Jan Jahanzeb and Israr Niazal, both 17, abducted the child from a park in Leamington Spa before brutally raping her as she cried and screamed for help.
After their jailing on Monday, they are being held at Werrington Young Offender Institution in Staffordshire.
Conditions at the youth jail are far more comfortable than in adult prisons, with inmates allowed regular visits and phone calls as well as hours of communal time to play computer games and table tennis.
They are kept in single cells with showers and a phone alongside a desk, laptop, TV and DVD player.
They can also use the gym at least five times a week and get £20 of taxpayers' cash to spend in the prison shop.
In an attempt to rehabilitate them, inmates can also access 30 hours of education each week alongside practical courses, including barista training and painting and decorating.

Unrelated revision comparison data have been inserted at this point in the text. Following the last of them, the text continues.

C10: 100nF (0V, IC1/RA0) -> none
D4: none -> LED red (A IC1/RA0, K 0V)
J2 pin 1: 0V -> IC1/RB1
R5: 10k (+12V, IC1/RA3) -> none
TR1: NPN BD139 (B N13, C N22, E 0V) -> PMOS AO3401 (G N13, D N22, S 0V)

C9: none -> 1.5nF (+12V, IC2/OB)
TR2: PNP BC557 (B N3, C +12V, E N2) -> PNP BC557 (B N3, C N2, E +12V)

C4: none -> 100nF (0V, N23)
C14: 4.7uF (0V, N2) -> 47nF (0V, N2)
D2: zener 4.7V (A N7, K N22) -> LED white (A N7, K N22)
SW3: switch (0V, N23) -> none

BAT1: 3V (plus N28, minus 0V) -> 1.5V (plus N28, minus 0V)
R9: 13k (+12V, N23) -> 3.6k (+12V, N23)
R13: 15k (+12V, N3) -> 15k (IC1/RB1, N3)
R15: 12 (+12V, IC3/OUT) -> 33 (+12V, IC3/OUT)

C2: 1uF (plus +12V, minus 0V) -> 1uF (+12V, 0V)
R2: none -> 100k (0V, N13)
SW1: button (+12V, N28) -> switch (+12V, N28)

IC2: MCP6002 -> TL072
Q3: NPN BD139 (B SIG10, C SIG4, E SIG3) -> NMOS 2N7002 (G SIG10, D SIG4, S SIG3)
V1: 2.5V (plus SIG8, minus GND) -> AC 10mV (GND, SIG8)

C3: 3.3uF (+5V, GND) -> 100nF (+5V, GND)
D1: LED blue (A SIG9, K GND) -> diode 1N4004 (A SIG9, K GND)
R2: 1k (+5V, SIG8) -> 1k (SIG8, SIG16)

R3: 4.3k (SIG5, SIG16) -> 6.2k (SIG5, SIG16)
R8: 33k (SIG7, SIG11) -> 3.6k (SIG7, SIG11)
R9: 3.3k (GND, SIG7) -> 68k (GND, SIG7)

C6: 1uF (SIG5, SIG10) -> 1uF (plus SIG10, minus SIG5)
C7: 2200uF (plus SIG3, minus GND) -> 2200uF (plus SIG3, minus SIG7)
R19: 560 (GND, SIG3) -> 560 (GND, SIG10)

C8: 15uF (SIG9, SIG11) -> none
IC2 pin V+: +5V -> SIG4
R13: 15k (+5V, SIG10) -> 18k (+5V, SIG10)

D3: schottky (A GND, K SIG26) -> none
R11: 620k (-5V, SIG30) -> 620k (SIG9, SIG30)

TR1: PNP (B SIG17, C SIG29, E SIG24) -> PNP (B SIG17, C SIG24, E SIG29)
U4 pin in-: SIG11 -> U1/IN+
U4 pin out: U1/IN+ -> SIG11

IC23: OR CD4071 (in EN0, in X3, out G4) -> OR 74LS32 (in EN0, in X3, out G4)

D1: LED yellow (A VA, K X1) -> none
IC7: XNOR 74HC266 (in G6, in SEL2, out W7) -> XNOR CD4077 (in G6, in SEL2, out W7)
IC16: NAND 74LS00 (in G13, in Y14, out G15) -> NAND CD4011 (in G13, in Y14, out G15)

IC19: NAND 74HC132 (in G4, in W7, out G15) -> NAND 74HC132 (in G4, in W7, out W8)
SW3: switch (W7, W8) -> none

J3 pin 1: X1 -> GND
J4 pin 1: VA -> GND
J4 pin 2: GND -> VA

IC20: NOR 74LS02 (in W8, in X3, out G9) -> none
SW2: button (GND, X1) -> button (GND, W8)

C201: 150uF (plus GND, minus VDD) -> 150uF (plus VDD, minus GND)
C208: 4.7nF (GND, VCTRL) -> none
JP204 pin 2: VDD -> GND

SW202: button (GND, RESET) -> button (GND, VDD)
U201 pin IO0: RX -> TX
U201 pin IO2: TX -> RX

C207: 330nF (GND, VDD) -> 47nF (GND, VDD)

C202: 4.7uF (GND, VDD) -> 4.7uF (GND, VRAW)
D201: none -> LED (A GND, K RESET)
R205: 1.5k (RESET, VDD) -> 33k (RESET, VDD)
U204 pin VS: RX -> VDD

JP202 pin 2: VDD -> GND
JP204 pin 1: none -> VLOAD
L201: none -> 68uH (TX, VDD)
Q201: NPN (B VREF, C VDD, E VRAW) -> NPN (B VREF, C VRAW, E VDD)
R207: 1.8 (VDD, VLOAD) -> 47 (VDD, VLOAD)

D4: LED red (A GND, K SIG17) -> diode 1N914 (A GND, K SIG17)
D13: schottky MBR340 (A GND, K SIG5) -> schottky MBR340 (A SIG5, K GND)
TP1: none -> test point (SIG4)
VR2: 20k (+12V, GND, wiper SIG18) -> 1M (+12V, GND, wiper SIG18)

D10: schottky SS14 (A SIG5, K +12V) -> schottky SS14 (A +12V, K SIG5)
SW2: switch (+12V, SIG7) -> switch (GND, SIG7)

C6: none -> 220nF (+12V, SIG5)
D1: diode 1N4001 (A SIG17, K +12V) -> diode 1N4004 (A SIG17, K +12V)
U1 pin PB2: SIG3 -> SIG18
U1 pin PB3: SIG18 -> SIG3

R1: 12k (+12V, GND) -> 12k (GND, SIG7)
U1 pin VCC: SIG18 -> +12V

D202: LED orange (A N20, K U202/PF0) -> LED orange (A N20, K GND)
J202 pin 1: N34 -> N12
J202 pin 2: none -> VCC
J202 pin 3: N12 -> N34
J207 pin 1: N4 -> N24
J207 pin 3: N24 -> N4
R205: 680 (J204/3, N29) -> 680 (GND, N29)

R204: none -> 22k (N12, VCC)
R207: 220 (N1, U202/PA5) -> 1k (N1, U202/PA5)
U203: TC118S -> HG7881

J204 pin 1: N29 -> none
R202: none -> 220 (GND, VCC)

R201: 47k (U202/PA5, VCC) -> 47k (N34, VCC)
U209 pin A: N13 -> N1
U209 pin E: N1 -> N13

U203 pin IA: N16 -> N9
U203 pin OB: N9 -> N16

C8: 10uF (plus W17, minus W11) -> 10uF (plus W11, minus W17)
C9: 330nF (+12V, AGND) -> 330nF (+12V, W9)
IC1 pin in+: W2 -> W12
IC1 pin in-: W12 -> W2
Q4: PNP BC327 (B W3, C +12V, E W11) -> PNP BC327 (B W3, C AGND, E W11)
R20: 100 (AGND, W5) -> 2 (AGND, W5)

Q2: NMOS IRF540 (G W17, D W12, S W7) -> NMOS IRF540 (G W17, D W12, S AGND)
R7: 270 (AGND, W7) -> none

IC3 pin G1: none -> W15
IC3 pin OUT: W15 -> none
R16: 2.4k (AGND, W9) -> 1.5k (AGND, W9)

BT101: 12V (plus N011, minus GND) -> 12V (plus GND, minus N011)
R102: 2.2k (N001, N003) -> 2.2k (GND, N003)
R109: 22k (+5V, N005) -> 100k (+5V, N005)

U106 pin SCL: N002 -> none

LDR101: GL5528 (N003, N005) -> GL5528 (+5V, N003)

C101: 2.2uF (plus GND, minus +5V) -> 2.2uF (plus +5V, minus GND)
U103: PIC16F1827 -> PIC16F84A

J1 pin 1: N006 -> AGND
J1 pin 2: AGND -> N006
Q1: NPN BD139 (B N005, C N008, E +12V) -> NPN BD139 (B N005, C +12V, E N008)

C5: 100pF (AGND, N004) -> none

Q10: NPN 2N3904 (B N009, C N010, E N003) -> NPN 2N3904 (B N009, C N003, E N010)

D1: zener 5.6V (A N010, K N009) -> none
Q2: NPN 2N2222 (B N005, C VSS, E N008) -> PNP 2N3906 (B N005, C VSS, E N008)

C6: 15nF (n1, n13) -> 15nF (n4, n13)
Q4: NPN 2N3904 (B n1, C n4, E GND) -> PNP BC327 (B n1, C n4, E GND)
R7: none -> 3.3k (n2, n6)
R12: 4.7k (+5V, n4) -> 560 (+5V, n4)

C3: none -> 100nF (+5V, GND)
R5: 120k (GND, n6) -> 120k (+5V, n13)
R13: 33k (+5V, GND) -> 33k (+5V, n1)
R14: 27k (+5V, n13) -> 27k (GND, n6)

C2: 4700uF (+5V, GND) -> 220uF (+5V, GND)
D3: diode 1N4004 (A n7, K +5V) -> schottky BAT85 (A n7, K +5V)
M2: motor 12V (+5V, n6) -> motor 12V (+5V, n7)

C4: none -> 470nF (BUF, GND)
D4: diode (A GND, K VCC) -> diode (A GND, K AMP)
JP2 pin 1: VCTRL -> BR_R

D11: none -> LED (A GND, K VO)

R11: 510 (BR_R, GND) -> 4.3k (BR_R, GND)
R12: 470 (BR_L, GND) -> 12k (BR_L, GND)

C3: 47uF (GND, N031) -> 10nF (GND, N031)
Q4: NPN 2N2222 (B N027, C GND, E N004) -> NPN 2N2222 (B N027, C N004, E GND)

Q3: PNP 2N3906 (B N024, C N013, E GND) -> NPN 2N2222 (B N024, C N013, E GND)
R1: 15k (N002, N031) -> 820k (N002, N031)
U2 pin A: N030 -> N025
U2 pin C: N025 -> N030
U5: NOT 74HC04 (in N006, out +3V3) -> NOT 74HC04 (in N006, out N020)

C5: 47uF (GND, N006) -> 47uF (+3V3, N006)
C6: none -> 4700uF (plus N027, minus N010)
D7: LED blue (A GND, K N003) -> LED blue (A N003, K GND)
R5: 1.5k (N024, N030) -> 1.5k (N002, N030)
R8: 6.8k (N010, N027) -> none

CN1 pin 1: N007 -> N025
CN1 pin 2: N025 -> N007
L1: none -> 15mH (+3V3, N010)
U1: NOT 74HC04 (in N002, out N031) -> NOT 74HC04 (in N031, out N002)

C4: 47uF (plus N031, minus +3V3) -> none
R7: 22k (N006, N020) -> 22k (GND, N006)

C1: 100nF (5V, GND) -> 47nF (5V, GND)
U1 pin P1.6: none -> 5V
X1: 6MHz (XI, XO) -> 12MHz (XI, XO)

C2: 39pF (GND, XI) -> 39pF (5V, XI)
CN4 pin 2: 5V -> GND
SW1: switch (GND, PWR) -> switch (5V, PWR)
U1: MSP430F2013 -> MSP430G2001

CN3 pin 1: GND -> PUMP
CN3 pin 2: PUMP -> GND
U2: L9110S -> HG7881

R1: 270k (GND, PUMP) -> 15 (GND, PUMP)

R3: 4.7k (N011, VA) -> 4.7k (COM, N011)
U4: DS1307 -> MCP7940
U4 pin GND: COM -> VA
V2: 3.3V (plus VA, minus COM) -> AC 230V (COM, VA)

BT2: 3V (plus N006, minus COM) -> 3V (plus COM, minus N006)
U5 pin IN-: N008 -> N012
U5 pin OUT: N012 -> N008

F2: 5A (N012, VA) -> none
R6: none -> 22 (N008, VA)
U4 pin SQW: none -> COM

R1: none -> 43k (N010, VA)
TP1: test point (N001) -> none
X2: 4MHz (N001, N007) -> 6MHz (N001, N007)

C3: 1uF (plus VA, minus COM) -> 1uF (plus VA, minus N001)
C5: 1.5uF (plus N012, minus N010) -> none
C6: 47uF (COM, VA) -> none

One source claimed the prison's relaxed regime means Jahanzeb and Niazal and 'basically being mollycoddled'.
'It is shocking how cushy their life is there - they have nice cells, which are basically bedrooms, and allowed loads of time out,' the source told The Sun.
'They are allowed time in the gym and access to workshops plus a 'spends' account of £20 per week.
'That is taxpayers' money that they can spend on treats like cans of Coke, Maltesers and Pringles.'
Jahanzeb and Niazal had arrived only months earlier in small boats before assaulting the 15-year-old in a park on May 10.
Phone footage captured by the victim was so appalling that even one of the boy's own barristers warned it would lead to 'disorder' if 'the general public were exposed' to it.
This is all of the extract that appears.